I znów pechowy zbieg niesprzyjających okoliczności... Może więc zobaczymy Cristante szybciej, niż ktokolwiek się w klubie spodziewał.
Jednocześnie wątpię, by absencje okazały się długotrwałe i nadal żadnych wzmocnień na środku obrony się nie spodziewam.
Abyss,
do 3 - 5 - 2 potrzeba trzech środkowych obrońców...
Pozdrawiam,
MN
i bardzo dobrze, jeżeli już miało to nastąpić (a kontuzje są nieuniknione) to dobrze, że na początku okienka transferowego. Teraz Łysole mają czas by pomyśleć i sprowadzić kogoś bardzo dobrego do obrony. Solidnych nam nie brak, za to brak klasowych. Takie 15-20 mln na kogoś na lata byłoby udaną inwestycją, tylko ciężko wyłapać jakiś kąsek w zimę.

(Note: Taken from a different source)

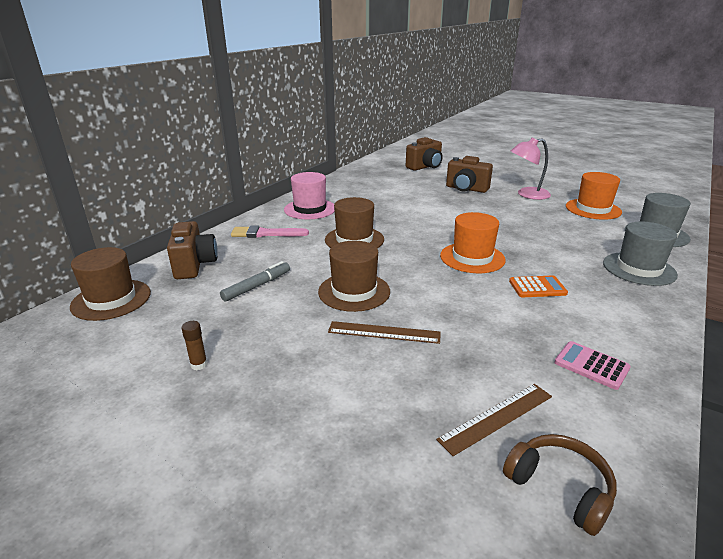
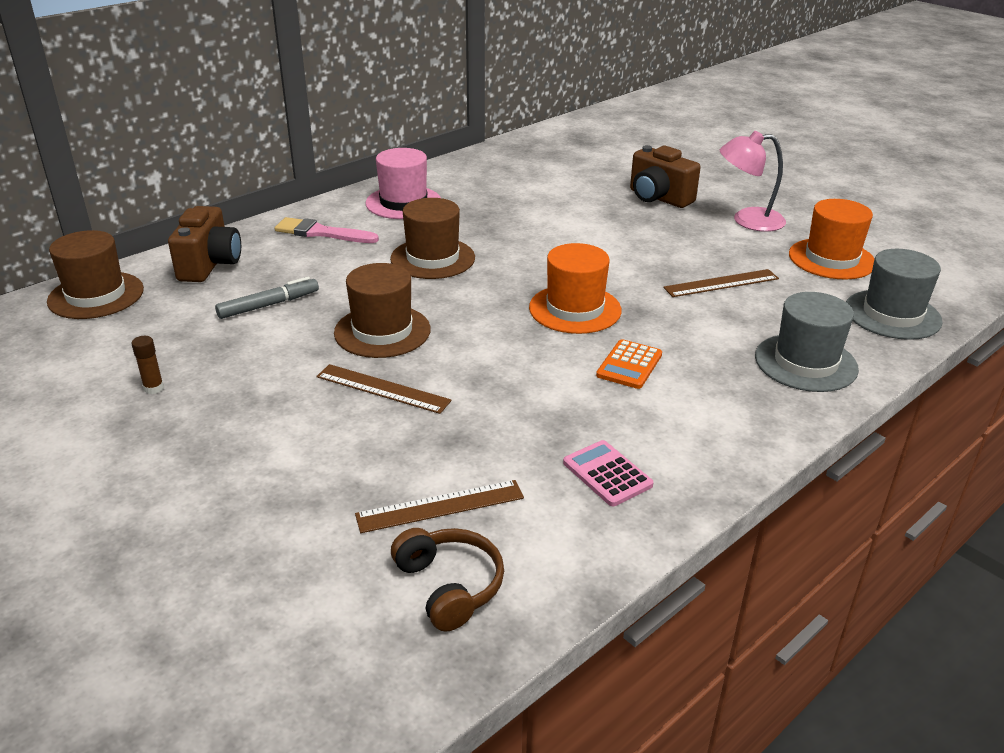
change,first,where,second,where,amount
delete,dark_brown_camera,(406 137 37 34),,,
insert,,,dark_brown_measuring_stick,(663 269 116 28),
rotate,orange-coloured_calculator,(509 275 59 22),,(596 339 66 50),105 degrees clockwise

Faktycznie, zapomniałem że Mexes zawieszony. Czyli hmm... będzie eksperyment na środku obrony, Acerbi i jakiś zawodnik z innej pozycji? Na Sienę i tak powinno wystarczyć, natomiast na Juventus mam nadzieję, że będzie Mexes i Zapata.
Mateusz1899ostatnio aktywny: Więcej niż 6 miesięcy temu, 2024-11-02
4 stycznia 2013, 19:15
Czyli duet Acerbi- Mexes ?
Jak narazie może być, ale później gramy mecze co 4-5 dni więc musimy poważnie rozglądnąć się za obrońcą, chyba że chcemy, żeby Ambrosini zagrał na środku obrony...
Ze Sieną sobie poradzimy, ale potem jest Juventus... Oby Mexes był zdrowy i w formie. Jego partnerem w niedzielę powinien być Acerbi, a w Turynie już Zapata.
Czyli na mecz ze Sieną pozostał jedynie Acerbi bo Mexes jest zawieszony. Być może Zapata dojdzie do siebie, a jak nie to pewnie zagramy dwójką Acerbi-Ambrosini.